埼玉に埋没林がある。
埋没林観察の総本山とも言える富山県魚津にある「魚津埋没林博物館」にて、そのような情報を得たのは、数年前。
しかし、その辺りの情報を調べても、ネット経由の情報は少なく、過去に発掘されたとしても今は残っていないだろうと思い、なかなか足が向くことがありませんでした。そして今回、飯能に近いこともあって、エッサン飯能店の訪問に合わせて、ようやく訪れることになりました。
その遺跡は、「笹井ダム」という場所にあるということでしたので、検索すればすぐに見つかると思っていたのですが、正確な場所がなかなか見つかりません。笹井ダムという名前の廃便となったバス停が引っ掛かったので、その辺りだろうとあたりをつけてまずはそちらに向かいます。そのバス停跡と思われるところから川沿いを進んでみると、「笹井ダム通り」と道に名前が付いていたため間違ってはいないようです。その通りの看板からすぐ、堤防のようなものが右手に見えました。ダムとなっていたので巨大な施設をイメージしていましたが、堤防といったところでしょうか。
名称としては、笹井堰というのが一般の通り名の様です
魚道もありますし、綺麗ですね
ここに埋没林があったのだろうと痕跡探しに行こうとしたところで、そばの公園(宮地児童公園)に看板があるのを見つけました。これは! と思い見てみると、埋没林のことが書いてあるではありませんか。令和3年10月ということは、つい最近設置されたばかりの看板のようです。やはり、こういったものが見つかることもあるので、調べているだけではなく、実際に来てみるのは大事ですね。
看板の内容は以下の通り
狭山市の名所 笹井ダム、古代化石株(メタセコイア)
通称『笹井ダム』と呼ばれる現在の堰は、昭和十四年に一旦は完成したが、台風で決壊するなどして、昭和二七年に復旧工事が完了し現在に至っています。笹井ダムの上流や下流では、アケボノ象やメタセコイアの化石も出てくる地質学の宝庫でもあります。
昭和四九年八月末、入間川は大型台風に見舞われ、堆積していた砂利、砂等が広範囲にわたりえぐりとられ、河床が露出し埋没林が発見されました。

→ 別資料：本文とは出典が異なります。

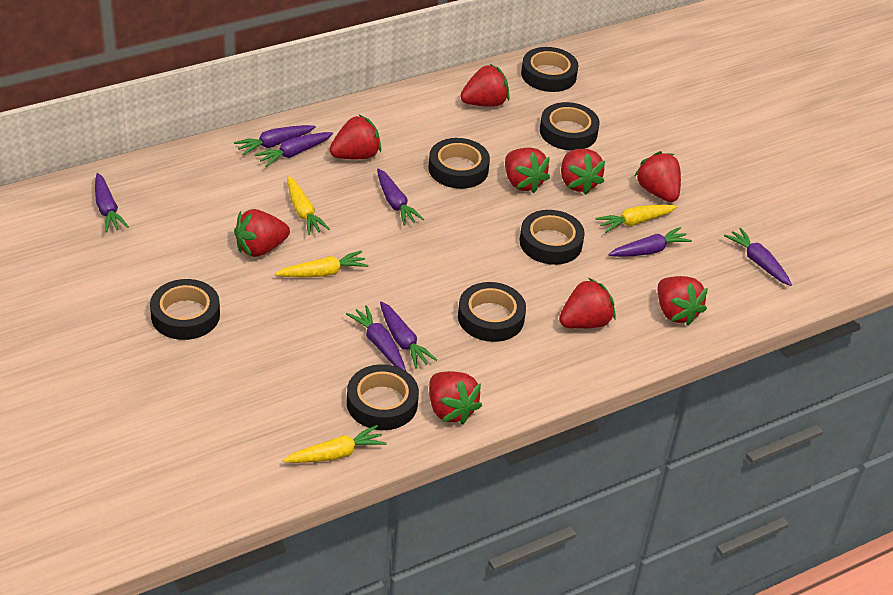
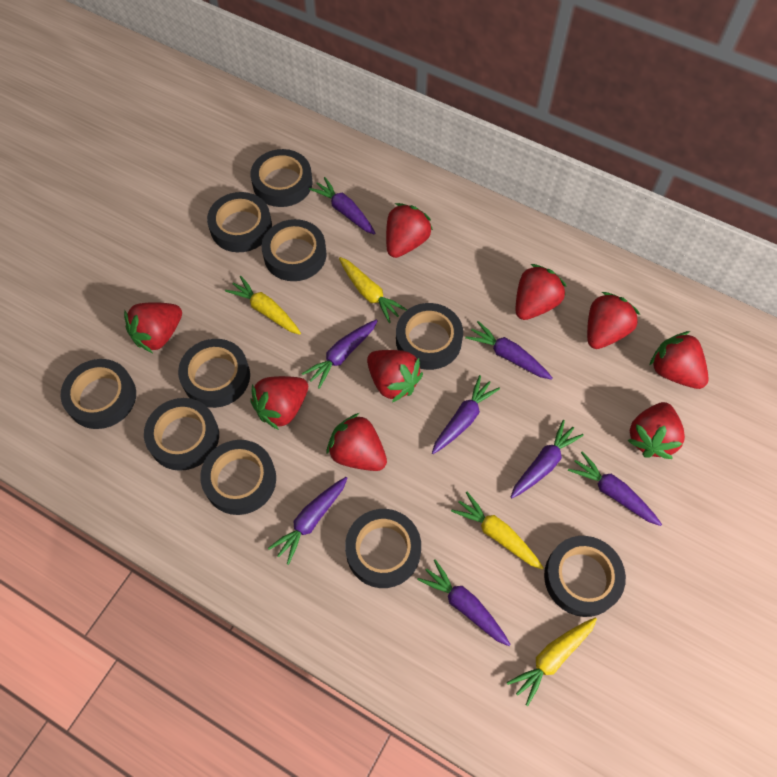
black tape: 7 -> 10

埋没林の調査結果で約二〇〇万年~三〇〇万年前の化石株(樹種はメタセコイア)ではないかとされました。
現在化石株は、今宿遺跡公園内には保存されています。
昭和五二年埋没株と同種のメタセコイアを育てていた方より若木が寄贈され、宮地児童公園に四本植えられ現在に至っています。
水富第五区自治体 令和三年十月
現在化石株は、今宿遺跡公園内には保存されています。 ・・・嬉しい事に、発見された化石株が、他の場所で保存・展示されていることを知りました。近くの今宿遺跡公園にあるようです。地図アプリは、本当に有り難いことで、公園もすぐに発見出来ました。大体4キロほど先にあるようですのですぐに向かいます。今宿遺跡公園という名前の通り、遺跡が見つかった場所のようで、住宅街の中にある公園に似つかわしくない、復元された住居が一つ置かれておりました。てっきり弥生時代あたりのものかと思っていましたが、奈良時代〜平安時代の時代区分とのこと。やはり近畿圏とは違い、こちらはまだまだ文化水準の違いがあったのですね。
今宿遺跡公園に到着です
昭和44年の大規模宅地造成中に発見された、48軒の竪穴住居跡・・・まぁ、困ったことでしょうね
そのうち1軒が復元展示されています (近付けません)
そんな住居の隣にある建物は、ガラス張りになっておりまして、そこに巨大な枯れ枝が置かれています
これが発見された化石株のようです
メタセコイア古木株
所在地 狭山市大字上広瀬五二一番地の九
メタセコイアはスギの仲間です。しかし、スギが常緑針葉樹であるのに対し、この木は秋になると褐色に色づき、冬には葉を落とす落葉針葉樹です。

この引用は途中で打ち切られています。